そして商業乗員輸送プログラムに選ばれたのは、SpaceXとボーイングの2社。それぞれがNASAから26億ドル(約2900億円)と42億ドル(約4700億円)の契約を結び、宇宙船を開発することになる。
上の画像は、SpaceXの宇宙船「Crew Dragon」だ。国際宇宙ステーションへの物資補給に利用されていた「Dragon補給船」を発展させたもので、最大7人の乗船が可能だ。また船内には多数のタッチパネルが搭載され、先進的な操縦システムを実現している。
ようやく実現した打ち上げ
SpaceXとボーイングの宇宙船開発は、数度の延期を繰り返した。宇宙飛行士の輸送に利用される宇宙船は高い安全性の基準が設けられており、それをクリアする難しさがうかがえる。

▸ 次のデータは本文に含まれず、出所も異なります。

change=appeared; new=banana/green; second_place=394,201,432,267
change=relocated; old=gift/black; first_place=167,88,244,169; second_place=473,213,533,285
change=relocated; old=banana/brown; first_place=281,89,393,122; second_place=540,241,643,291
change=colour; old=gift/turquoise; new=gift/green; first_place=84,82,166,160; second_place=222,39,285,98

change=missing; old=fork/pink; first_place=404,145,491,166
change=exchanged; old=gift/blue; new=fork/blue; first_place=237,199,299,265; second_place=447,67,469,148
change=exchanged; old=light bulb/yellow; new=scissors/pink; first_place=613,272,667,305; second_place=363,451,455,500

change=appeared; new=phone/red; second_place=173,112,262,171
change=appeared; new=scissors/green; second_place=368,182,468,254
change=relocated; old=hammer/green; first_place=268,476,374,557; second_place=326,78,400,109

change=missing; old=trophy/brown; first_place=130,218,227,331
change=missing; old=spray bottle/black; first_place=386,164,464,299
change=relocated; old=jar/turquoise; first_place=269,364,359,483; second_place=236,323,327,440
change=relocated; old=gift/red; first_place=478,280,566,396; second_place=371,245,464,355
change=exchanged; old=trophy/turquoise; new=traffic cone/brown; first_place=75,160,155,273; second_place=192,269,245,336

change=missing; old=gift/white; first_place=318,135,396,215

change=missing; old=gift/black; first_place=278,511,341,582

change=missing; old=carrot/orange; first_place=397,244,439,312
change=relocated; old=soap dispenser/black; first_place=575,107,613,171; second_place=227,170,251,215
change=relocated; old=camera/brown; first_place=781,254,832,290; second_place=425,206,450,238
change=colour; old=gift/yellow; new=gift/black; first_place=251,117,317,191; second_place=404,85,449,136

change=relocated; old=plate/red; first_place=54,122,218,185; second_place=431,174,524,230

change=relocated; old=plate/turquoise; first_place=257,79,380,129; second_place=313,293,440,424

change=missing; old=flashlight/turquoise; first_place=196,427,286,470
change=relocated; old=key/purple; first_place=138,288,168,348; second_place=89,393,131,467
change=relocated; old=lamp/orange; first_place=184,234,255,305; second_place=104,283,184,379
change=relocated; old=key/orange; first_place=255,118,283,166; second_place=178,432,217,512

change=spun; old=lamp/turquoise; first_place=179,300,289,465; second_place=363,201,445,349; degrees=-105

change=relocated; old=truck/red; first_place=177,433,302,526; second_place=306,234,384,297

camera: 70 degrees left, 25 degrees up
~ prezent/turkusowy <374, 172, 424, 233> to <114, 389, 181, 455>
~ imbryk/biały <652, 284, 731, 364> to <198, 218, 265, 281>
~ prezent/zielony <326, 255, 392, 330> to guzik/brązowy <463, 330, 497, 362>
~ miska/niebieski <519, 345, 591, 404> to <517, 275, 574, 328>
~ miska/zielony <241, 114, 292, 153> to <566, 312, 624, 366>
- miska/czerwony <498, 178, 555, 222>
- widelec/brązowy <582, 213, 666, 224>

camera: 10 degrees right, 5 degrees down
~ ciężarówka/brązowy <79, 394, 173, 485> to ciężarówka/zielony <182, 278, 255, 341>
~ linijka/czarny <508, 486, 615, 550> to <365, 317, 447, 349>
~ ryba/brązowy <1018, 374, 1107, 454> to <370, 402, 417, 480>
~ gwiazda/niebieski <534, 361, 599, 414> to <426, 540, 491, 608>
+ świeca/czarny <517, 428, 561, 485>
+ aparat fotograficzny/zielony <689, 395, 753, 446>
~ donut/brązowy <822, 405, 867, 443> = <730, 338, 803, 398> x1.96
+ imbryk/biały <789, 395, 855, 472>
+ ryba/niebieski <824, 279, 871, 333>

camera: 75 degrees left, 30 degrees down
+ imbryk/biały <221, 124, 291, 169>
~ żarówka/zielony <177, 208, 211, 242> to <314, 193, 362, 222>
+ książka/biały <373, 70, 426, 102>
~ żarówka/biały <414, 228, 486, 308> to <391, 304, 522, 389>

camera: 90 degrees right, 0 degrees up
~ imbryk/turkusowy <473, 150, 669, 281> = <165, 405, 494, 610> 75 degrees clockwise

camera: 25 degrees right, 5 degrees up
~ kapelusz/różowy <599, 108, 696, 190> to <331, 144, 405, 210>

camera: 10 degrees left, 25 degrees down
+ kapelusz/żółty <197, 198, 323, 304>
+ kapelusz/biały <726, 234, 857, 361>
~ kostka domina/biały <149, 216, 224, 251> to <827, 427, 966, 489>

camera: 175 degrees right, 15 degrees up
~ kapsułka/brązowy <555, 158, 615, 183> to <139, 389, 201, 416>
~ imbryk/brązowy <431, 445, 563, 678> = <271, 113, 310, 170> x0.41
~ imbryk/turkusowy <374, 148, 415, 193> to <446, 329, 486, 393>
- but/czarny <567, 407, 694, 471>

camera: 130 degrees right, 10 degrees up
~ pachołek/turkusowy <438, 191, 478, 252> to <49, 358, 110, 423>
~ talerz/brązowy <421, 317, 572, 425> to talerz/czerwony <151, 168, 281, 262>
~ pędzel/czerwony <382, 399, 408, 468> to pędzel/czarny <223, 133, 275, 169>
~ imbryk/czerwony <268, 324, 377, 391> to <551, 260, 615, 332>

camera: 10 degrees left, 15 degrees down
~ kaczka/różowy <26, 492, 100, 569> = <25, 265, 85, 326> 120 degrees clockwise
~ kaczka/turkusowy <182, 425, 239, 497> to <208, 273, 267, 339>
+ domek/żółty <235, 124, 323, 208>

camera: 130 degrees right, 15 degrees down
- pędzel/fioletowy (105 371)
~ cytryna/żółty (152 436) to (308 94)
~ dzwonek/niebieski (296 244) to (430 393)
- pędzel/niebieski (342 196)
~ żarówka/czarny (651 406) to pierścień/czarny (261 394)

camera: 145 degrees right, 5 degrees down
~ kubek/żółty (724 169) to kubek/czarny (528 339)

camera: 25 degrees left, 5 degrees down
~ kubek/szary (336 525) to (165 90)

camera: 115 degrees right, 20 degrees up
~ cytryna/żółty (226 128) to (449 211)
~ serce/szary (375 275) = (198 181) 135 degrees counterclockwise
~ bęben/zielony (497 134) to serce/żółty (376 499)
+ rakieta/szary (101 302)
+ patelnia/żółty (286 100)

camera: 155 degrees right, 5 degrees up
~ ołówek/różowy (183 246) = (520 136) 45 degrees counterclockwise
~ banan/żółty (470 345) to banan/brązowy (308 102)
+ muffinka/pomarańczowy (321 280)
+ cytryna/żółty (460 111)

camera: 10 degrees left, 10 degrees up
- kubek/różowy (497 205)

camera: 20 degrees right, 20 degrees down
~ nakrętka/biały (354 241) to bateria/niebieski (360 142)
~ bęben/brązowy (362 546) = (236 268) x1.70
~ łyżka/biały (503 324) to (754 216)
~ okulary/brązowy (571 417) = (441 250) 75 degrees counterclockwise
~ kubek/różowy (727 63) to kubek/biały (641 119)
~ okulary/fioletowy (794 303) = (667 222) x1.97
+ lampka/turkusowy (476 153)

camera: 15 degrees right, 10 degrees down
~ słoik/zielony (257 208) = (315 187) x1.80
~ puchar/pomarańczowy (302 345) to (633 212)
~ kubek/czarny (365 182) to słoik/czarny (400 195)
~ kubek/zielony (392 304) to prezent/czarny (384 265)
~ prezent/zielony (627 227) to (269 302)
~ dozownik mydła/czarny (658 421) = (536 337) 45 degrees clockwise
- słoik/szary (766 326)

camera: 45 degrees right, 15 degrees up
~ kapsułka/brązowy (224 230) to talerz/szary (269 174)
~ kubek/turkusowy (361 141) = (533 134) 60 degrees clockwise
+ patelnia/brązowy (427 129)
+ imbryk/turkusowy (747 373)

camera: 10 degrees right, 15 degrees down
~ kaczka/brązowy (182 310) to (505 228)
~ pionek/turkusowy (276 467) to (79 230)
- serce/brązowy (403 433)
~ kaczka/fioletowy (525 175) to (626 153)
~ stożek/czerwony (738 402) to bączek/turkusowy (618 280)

まず、宇宙船の打ち上げにこぎつけたのはSpaceXだ。2019年3月に無人のCrew Dragonを自社のロケット「Falcon 9」にて打ち上げ、軌道投入から国際宇宙ステーションへのドッキング、分離、そして海上への着水と回収という、難しいミッションを1発で成功させた。
宇宙船の内部には、宇宙飛行士を模したダミー人形「リプリー」と、「ゼロGインジケーター」と名付けられた人形が搭載された。宇宙船からの動画配信では、このダミー人形が宇宙空間で浮かび上がる様子も確認されている。
さらに、国際宇宙ステーションにドッキングしたCrew Dragonには、当時の長期滞在クルーだった宇宙飛行士も乗り込み、ゼロGインジケーターを回収している。宇宙船は気密性なども問題なく、SpaceXの技術が非常に高いレベルにあることが実証された。
しかし、今年4月に実施されたエンジンテストにて、Crew Dragonは大きなトラブルに遭遇する。事故の詳細は明かされていないものの、テストの際に宇宙船から煙が上がったのだ。また、非公式ながら爆発の模様を捉えた動画も出回った。
Crew Dragoの側面には、小型エンジン「Super Draco」が搭載されている。これは、宇宙船にトラブルが発生した時に動作し、緊急脱出のために利用されるエンジンだ。例えば、ロケットの打ち上げの最中にトラブルが発生した場合、そこから離脱するといった使用方法が想定される。
宇宙飛行士を輸送する宇宙船にとって、緊急脱出装置は必須の装備となる。つまり、このSuper Dracoの安全性が確認されない限り、Crew Dragonの運用が始まることはない。公式声明は発表されていないものの、このトラブルによりCrew Dragonの計画が遅延する可能性が出てきた。
なお、SpaceXはCrew Dragonに搭乗する宇宙飛行士のために、専用の宇宙服もデザインしている。上の宇宙服は、マーベル映画のコスチュームも手がける「Ironhead Studio」のデザイナーが手がけたものだ。このようなスタイリッシュな宇宙服の登場も、宇宙開発が新たな時代に突入したことを予感させてくれる。
SpaceXの宇宙船に比べて話題に上ることは少ないが、ボーイングも宇宙船「CST-100 Starliner」の開発を進めている。
CST-100 Starlinerは7人乗りの宇宙船で、かつて人を月へと運んだ「アポロ宇宙船」にも似た円錐形となっている。内部には貨物を搭載することもでき、最大10回の再使用が可能。またスペースXと同じく、ボーイングも専用の宇宙服をデザインしている。
先述のようなトラブルや開発の遅れにより、SpaceXとボーイングの計画は常に流動的だ。最新のスケジュールでは、SpaceXのCrew Dragonは7月に有人テスト飛行を実施する。また、ボーイングのCST-100 Starlinerは有人テスト飛行を11月に実施する予定だ。そして、実際の宇宙飛行士の輸送ミッションはその後に実施される。
民間開発の宇宙船で宇宙飛行士を輸送するという野心的な計画には、今後もさまざまな困難を乗り越える必要があるだろう。しかし、それを実現しようとしているアメリカ企業のダイナミズムには、感服せざるを得ない。